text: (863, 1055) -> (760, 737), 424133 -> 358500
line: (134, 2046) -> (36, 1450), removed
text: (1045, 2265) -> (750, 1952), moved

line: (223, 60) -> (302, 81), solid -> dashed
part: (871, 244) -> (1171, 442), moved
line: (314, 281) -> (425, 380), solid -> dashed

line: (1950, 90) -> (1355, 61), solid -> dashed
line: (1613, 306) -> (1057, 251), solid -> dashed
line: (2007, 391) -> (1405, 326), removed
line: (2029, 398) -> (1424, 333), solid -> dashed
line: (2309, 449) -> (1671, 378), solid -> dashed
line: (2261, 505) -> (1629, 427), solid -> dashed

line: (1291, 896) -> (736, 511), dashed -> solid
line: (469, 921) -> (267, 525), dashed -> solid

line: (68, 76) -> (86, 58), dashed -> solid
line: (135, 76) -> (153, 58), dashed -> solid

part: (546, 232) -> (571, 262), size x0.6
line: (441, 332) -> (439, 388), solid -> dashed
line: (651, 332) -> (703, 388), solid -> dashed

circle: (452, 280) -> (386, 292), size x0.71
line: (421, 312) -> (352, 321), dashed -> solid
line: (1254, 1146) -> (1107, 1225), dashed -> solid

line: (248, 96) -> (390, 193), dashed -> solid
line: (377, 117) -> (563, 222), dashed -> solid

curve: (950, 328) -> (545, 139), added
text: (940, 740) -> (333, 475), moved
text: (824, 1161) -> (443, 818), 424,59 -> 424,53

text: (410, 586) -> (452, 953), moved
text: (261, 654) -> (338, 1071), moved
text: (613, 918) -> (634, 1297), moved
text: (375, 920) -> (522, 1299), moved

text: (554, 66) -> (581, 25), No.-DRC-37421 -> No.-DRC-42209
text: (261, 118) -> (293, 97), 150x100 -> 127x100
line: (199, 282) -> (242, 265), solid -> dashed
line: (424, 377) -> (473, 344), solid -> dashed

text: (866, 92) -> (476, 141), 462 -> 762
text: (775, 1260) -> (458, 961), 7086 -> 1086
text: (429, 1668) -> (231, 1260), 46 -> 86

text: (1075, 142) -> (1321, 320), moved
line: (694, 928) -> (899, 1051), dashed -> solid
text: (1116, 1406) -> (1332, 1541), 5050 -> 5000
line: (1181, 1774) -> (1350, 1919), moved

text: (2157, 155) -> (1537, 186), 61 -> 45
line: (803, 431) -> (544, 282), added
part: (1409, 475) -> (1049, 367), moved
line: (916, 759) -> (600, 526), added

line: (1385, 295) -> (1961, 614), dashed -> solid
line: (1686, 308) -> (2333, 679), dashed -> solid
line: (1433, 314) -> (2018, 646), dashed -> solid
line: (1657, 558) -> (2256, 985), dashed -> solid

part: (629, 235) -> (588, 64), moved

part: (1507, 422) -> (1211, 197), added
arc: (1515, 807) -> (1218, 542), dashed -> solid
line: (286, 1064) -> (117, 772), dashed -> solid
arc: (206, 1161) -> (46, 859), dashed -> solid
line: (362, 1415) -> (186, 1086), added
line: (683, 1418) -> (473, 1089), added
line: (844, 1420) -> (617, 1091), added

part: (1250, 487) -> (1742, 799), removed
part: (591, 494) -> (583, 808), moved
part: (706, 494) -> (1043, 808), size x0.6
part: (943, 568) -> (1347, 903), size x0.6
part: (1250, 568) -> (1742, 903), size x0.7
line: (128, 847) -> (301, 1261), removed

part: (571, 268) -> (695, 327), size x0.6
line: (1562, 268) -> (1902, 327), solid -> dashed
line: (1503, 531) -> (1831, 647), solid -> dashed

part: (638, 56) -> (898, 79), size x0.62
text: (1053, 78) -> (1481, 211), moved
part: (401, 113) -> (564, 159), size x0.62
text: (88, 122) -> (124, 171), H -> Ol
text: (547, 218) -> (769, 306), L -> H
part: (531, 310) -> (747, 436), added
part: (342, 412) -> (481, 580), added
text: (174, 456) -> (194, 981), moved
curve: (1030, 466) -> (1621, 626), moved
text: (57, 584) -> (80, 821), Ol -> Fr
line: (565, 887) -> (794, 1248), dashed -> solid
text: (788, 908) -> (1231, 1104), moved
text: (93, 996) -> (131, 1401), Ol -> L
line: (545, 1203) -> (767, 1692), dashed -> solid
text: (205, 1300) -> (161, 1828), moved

* _WHAT TO DO_: Where a line of the data includes the string "curve", list that line.

* _ANSWER_:
curve: (950, 328) -> (545, 139), added
curve: (1030, 466) -> (1621, 626), moved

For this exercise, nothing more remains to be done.